The outcome of the presidential elections in Serbia sparked protests throughout the country. What started as a demonstration of dissatisfaction with electoral results, is now showing signs of improved political articulation.
On April 2nd Aleksandar Vučić won the presidential elections in Serbia. There was no widespread optimism about prospects of the opposing candidates, but the 55% support, which provided a first round victory for the current prime minister, came as a shocking surprise to many. Fuelled by reports on irregularities, the aftertaste of an aggressive and unfair media campaign and not least by the rising dissatisfaction with the deteriorating quality of life, triggered reactions from citizens, which are still in motion.
Protests broke out in numerous cities, the largest being in Belgrade, where the number of protesters has risen to over 10.000 in three days, at least, while some sources estimated it as high as 30.000.
And while a wave of protests is sweeping through Serbia, the newly elected president states that in a democratic country anyone can protest, given that he or she has nothing else to do — making use yet again of his rhetoric which is a cynical offshoot of Protestant work ethics and an expression of the zealous commitment to neoliberalism of this politician.

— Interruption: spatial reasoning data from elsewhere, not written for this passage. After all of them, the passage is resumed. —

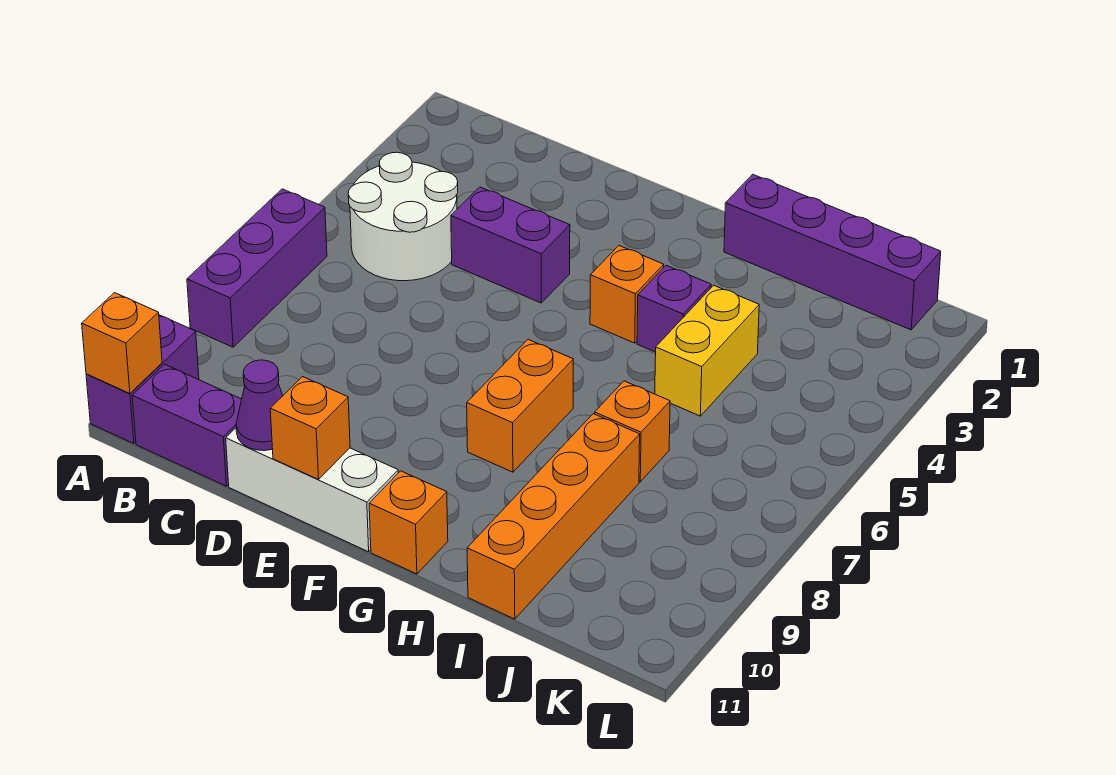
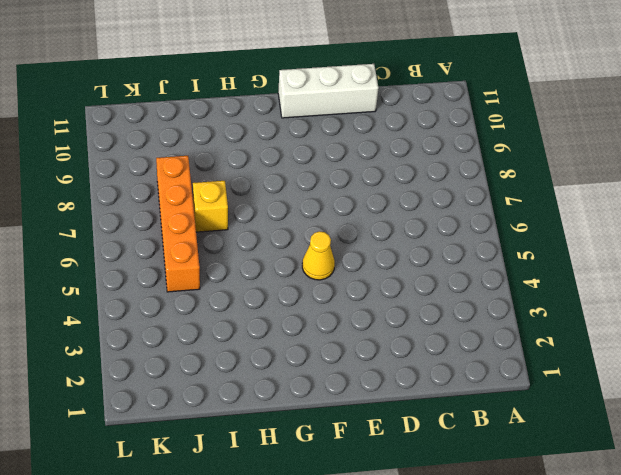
yellow cone F5 level 1 -> none
yellow brick I7 level 1 -> orange brick I7 level 1
orange brick J5:J8 level 1 -> orange brick I8:I11 level 1
none -> purple brick A6:A8 level 1
none -> purple brick A10:A11 level 1
none -> white round brick B4:C5 level 1

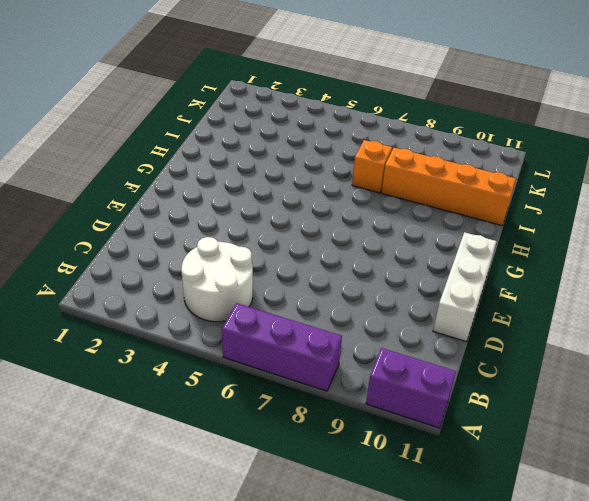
none -> purple brick B11:C11 level 1
none -> purple brick D4:E4 level 1
none -> orange brick G4 level 1

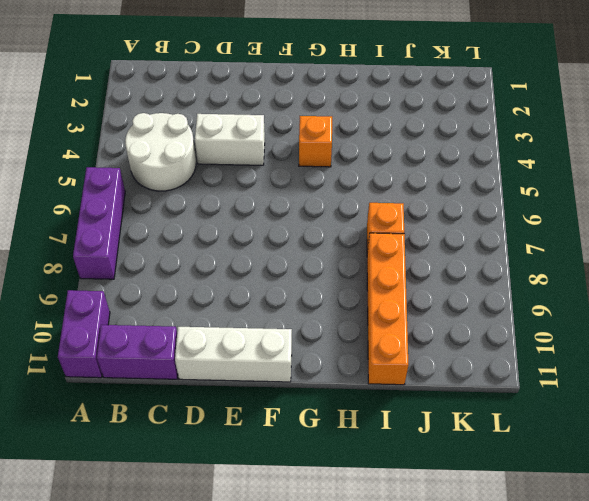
white brick D4:E4 level 1 -> purple brick D4:E4 level 1
none -> orange brick G7:G8 level 1
none -> orange brick G11 level 1
none -> purple brick H1:K1 level 1

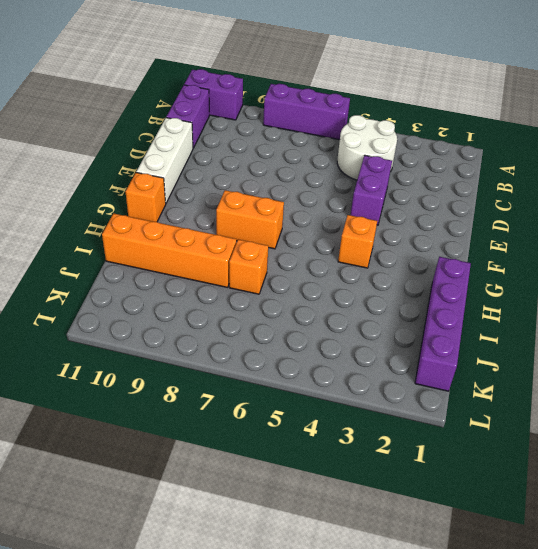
none -> purple brick H4 level 1
none -> yellow brick I4:I5 level 1
none -> orange brick A11 level 2

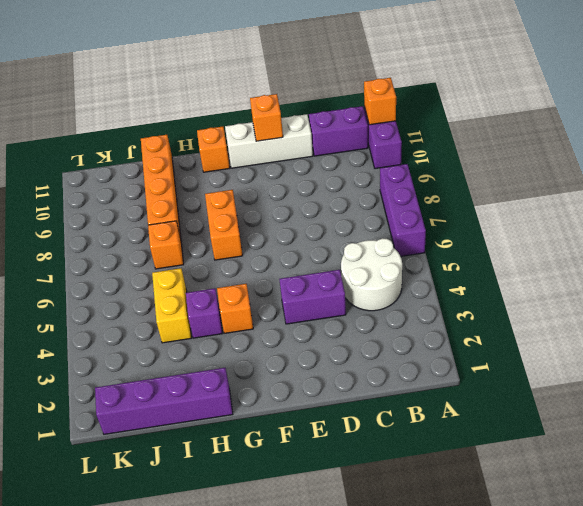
none -> purple cone D11 level 2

While government officials commented that these demonstrations are controlled by the opposition candidates, and tabloids associated with the ruling party dismissed them in the already common Eastern European right-wing manner as the work of George Soros, there is no real evidence against the claim that they are spontaneous expression of the people’s dissatisfaction. Politicians are not giving speeches and there is no imagery of parties or other kinds of organisations. The protests were ignited by making use of social networks (mainly FB), and the only common theme among all of them from the start was a disbelief in the fairness of the elections and rage towards Aleksandar Vučić.
At first it seemed that the protests are bound to teeter on the brink of the apolitical, but articulations of social and political demands started to emerge. The Student Movement of Novi Sad delivered a set of moderate demands which they soon radicalised. Now, beside a list of institutional leaders demanded to be relieved of office, the document addresses freedom of media, demands abolition of austerity policies and calls for solidarity with workers’ unions and an ongoing strike. “These are our demands,” state the students, “since we recognise the cause of the problem not in the current government, but in the economic system this government supports”.
There was a number of protests of public and private sector workers, as well as pensioners, preceding the election, reacting to the austerity measures and legislation which is pushing the limits of social insecurity and making life ever more precarious. Although, it is early to make predictions about the future and the outcome of the ongoing demonstrations, the radicalised demands of the students which were read to and accepted by demonstrators in different cities, accompanied by slogans such as “We don’t want to be cheap labour!” point in a possible left direction, which could become a mass extension of the insofar fragmented struggles for a better society.